On Thursday January 23rd, Y11 students visited The Hexagon in Reading for the Poetry Live! event, to support their learning and revision for English Literature GCSE and to explore and enjoy a range of poetry and poets. Abi in 11Q has provided the following account.
“The Hexagon is larger and darker on the inside than it first appears. It needs to be, to fit several school’s-worth of Year 11 classes into the folding red seats, all waiting for the Poetry Live! event to begin. All were handed an A5 booklet of poems at the door, and were maybe flicking though it, maybe reading poems they’ve never seen before, waiting for the lights to dim.
The most valuable take-away from Poetry Live must have been the little snippets of context and insight gained from the poets: Carol Ann Duffy (former Poet Laureate), Simon Armitage (current Poet Laureate), Gillian Clarke, Daljit Nagra, Owen Sheers, Imtiaz Dharker and John Agard. The detail was fascinating. For instance, Duffy literally unwrapped an onion to visualize her metaphor for love in ‘Valentine’. Armitage was inspired to write ‘The Manhunt’ while listening to Laura, the wife of a former peacemaker in the Bosnian war with PTSD. Nagra is interested in “different types of English”, from archaic to slang.

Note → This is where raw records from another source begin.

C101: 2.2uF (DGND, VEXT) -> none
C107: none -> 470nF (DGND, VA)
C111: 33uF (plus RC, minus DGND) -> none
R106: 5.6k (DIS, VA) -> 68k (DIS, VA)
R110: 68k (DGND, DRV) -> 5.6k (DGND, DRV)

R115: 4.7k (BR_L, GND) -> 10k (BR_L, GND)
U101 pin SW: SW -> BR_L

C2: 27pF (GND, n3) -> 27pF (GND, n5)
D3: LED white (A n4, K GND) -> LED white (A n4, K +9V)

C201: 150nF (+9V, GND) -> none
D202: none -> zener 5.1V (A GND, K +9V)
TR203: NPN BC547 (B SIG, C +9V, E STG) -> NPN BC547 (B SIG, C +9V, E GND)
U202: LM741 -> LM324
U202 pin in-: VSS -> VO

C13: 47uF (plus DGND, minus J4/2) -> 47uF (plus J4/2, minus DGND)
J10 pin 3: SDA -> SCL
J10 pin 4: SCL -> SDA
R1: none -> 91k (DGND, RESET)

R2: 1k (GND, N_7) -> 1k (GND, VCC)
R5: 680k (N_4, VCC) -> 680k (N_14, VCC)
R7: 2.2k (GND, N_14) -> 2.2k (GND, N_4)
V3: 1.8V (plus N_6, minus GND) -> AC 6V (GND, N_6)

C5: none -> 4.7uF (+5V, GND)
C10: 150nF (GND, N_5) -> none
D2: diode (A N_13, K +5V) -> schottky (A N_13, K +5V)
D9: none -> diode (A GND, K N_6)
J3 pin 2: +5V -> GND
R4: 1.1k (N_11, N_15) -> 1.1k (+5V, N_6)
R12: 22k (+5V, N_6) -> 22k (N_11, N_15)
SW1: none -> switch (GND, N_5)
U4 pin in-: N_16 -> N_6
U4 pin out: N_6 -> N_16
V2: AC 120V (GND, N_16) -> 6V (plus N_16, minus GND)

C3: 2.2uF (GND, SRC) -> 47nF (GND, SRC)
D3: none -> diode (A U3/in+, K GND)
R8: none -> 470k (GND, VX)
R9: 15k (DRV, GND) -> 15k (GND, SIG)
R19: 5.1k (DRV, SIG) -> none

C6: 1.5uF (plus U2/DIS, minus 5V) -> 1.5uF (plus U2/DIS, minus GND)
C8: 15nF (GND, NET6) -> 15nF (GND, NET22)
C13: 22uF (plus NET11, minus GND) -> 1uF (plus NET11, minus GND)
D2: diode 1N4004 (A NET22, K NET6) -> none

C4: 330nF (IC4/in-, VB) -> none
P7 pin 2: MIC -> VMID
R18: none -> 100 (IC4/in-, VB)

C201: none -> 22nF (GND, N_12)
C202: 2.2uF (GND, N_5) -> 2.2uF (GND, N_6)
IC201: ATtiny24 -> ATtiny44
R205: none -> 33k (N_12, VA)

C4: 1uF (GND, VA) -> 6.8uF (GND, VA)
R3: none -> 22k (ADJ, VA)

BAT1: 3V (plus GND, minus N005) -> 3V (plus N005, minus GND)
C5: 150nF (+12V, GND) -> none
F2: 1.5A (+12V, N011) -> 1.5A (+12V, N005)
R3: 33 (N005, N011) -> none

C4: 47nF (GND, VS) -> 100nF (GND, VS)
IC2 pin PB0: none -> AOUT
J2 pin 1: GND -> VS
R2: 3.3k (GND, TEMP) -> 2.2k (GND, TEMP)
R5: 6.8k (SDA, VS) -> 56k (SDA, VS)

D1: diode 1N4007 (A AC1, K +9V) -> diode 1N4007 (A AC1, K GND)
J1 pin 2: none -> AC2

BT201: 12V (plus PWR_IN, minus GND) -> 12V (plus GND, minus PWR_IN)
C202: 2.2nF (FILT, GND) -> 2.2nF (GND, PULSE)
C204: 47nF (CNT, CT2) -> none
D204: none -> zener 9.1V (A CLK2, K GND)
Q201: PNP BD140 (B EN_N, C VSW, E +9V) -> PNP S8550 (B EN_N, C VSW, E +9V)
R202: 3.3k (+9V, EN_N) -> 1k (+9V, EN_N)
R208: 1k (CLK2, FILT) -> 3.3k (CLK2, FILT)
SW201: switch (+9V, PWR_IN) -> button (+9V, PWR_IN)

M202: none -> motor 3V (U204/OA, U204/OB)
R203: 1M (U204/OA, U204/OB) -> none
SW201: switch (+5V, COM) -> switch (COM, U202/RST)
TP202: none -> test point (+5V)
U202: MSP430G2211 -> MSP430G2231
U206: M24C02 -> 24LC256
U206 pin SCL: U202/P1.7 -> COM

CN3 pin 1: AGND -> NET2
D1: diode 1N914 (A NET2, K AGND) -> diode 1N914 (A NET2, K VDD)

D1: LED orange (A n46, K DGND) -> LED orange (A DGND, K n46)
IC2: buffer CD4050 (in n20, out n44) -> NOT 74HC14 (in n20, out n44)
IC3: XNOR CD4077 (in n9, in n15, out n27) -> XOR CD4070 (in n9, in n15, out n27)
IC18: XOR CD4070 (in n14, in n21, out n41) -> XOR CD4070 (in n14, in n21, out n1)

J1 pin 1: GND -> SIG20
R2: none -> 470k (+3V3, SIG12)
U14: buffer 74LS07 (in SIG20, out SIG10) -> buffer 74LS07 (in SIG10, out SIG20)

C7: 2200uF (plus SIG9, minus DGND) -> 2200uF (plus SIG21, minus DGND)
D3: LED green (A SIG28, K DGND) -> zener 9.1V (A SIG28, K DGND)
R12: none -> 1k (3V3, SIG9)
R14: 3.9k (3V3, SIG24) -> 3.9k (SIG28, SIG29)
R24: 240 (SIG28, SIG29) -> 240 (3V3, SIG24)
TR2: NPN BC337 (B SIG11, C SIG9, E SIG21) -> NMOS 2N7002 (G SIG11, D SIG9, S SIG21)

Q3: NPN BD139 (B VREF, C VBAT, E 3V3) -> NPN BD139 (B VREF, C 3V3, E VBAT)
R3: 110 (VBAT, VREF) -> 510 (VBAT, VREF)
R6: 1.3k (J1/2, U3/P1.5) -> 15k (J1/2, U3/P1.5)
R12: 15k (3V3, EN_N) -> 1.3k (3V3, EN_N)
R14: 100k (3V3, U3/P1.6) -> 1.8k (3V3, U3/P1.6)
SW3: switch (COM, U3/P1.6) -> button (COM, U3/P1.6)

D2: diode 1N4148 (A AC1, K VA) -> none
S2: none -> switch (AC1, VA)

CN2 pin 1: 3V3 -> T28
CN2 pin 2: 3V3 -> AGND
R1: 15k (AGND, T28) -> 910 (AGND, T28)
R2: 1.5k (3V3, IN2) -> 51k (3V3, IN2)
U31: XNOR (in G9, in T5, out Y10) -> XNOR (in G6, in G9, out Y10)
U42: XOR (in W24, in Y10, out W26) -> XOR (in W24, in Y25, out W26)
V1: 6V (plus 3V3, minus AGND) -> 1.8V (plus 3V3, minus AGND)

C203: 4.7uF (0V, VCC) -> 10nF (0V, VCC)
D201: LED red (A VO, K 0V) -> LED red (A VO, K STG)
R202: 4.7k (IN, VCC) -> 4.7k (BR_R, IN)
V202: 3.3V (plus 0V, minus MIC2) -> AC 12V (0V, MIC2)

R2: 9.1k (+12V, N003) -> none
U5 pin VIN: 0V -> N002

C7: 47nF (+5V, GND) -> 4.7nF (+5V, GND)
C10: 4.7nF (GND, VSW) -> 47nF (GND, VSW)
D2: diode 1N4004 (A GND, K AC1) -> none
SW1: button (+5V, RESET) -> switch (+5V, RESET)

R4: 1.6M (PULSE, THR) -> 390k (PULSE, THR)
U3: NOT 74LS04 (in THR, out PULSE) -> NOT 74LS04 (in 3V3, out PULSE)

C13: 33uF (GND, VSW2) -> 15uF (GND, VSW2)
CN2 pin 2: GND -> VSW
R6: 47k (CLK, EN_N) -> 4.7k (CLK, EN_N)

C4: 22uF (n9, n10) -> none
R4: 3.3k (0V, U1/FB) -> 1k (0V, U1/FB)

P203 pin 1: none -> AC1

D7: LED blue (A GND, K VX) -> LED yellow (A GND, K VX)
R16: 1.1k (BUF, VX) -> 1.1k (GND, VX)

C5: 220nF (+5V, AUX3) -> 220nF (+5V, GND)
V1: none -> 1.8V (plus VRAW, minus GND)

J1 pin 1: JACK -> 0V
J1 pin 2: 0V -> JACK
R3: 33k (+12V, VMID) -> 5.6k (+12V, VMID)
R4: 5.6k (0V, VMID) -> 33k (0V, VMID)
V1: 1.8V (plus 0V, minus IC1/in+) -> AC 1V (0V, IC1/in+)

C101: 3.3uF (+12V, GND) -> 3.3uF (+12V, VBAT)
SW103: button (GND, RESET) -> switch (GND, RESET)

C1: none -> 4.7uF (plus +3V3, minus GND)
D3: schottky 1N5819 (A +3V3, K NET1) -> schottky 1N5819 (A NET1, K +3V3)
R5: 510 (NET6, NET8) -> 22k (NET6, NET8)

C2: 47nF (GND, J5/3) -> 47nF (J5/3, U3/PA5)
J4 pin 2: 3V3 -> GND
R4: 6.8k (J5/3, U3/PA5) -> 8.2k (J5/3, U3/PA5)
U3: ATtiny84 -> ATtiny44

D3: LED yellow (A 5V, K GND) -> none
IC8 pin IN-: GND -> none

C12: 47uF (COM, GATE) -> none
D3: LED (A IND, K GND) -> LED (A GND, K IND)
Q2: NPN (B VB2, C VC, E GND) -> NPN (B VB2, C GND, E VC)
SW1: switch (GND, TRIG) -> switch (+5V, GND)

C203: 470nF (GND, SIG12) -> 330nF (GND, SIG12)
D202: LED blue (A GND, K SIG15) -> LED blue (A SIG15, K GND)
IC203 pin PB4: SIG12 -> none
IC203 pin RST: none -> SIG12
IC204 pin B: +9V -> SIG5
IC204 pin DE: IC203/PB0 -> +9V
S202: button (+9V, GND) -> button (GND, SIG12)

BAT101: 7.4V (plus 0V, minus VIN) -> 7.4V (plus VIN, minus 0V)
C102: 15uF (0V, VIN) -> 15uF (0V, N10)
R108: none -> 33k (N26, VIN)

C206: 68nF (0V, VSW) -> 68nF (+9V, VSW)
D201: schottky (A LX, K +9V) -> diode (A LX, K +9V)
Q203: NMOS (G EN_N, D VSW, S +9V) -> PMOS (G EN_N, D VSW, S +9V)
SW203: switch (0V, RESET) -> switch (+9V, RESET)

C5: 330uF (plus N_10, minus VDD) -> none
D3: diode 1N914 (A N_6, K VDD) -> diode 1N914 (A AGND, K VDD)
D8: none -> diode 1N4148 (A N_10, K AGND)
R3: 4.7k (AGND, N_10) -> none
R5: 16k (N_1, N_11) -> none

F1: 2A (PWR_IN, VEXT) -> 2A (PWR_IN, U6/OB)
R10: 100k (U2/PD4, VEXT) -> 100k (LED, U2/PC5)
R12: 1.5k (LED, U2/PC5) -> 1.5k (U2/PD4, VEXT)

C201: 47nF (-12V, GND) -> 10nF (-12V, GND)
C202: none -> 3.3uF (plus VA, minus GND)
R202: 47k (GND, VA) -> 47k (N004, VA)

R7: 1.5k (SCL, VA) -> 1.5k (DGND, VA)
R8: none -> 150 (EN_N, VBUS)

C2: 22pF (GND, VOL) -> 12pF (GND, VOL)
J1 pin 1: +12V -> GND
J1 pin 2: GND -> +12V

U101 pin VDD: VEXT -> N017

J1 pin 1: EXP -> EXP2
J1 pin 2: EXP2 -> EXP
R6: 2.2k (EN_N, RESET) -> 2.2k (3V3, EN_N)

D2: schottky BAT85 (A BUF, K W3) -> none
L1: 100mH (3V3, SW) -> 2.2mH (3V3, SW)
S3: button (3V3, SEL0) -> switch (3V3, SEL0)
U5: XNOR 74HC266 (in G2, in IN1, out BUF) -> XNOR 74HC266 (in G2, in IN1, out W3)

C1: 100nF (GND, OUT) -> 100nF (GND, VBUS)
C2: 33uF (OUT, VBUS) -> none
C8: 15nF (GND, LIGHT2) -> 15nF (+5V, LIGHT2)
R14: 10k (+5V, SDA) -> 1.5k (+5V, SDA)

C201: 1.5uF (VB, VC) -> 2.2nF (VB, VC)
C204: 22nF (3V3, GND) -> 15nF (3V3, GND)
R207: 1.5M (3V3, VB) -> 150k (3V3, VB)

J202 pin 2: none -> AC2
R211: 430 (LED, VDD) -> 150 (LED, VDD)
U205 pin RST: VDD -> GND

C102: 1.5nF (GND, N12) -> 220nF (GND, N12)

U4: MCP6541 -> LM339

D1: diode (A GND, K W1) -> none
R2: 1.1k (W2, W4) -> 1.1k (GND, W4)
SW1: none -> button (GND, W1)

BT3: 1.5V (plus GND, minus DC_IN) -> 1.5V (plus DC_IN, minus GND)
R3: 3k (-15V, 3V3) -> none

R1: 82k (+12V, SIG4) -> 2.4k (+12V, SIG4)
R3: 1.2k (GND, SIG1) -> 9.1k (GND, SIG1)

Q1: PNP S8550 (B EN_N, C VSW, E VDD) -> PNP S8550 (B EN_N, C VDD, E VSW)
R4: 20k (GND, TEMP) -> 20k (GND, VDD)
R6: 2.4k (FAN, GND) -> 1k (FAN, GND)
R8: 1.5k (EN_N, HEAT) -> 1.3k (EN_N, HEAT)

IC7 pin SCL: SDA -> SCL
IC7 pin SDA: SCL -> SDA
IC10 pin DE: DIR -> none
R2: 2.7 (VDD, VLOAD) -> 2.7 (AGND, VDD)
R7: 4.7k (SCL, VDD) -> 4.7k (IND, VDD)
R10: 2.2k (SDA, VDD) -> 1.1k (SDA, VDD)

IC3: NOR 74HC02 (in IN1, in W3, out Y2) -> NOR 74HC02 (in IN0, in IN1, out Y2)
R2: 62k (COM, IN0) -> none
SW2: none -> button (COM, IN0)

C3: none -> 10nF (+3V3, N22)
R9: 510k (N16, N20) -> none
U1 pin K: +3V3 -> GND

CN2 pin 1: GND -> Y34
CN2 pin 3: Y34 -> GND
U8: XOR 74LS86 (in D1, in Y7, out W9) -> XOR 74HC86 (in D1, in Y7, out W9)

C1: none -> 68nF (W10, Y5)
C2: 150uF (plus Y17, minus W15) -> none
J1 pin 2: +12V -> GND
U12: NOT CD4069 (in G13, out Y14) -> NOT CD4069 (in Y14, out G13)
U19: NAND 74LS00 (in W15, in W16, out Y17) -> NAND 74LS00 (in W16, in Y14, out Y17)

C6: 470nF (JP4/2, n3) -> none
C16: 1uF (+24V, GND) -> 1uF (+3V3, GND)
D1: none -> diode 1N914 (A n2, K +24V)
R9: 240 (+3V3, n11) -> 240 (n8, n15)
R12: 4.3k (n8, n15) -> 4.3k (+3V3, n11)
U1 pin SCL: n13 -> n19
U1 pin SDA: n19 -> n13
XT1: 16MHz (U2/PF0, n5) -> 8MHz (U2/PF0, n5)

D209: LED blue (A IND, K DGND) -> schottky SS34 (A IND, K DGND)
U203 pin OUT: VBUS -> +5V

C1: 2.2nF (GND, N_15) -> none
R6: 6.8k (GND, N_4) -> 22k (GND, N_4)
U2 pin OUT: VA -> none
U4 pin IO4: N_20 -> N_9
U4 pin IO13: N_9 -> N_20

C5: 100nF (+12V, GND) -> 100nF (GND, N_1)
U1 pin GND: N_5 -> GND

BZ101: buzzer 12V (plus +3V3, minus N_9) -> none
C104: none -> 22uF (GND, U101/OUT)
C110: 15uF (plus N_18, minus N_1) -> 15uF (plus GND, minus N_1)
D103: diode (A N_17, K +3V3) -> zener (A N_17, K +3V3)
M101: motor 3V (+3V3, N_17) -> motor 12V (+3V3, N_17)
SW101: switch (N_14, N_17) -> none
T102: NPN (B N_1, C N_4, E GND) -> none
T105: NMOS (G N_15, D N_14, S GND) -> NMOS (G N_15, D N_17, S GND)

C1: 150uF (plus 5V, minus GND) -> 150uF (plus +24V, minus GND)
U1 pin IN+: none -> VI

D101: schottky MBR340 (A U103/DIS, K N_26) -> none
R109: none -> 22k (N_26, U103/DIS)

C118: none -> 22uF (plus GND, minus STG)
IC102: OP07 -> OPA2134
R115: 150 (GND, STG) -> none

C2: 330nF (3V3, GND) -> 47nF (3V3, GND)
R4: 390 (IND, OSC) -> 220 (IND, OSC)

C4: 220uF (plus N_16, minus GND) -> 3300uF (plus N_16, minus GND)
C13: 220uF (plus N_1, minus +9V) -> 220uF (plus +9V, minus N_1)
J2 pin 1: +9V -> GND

Some of these poets we currently study in our poetry anthology for our GCSEs. However, we only ever study one poem from each poet; we form a single snapshot-view of their personality. Not anymore. Listening to ‘The Trick’ and ‘Speech Balloon’ helped us to form a wider view of Imtiaz Dharker – a political speaker, emotional, satirical. The sensitivity with which she read her work made some of us well up.
Poets we’d only heard of in passing were there too, subtly broadening our perceptions of how tone, humour and rhythm can affect an audience or reader. Nagra and Agard used lyrical poems to draw attention to serious subjects of identity with sharp sparks of wit. If you haven’t heard ‘Put the Kettle On’ by John Agard – look it up, I implore you. And also Gillian Clarke, writing about her daughter, familial relationships and her “compost-heap” of memories.
The only thing that could be wished for is time. More time to hear the poets speak, more time to ask questions. But with so much talent packed into so little space, it’s no wonder it all got a bit rushed.
It’s not very often that you get to see the heroes and pioneers of a field on a stage right before your eyes. It was a one-in-a-lifetime opportunity.”
To top off a fantastic event, a group of students and staff were lucky enough to encounter the poet John Agard on the way back to school. Despite being in a rush for a train, he signed our booklets, shook some hands and chatted with us. It was a memorable meeting, and we hope he caught his train!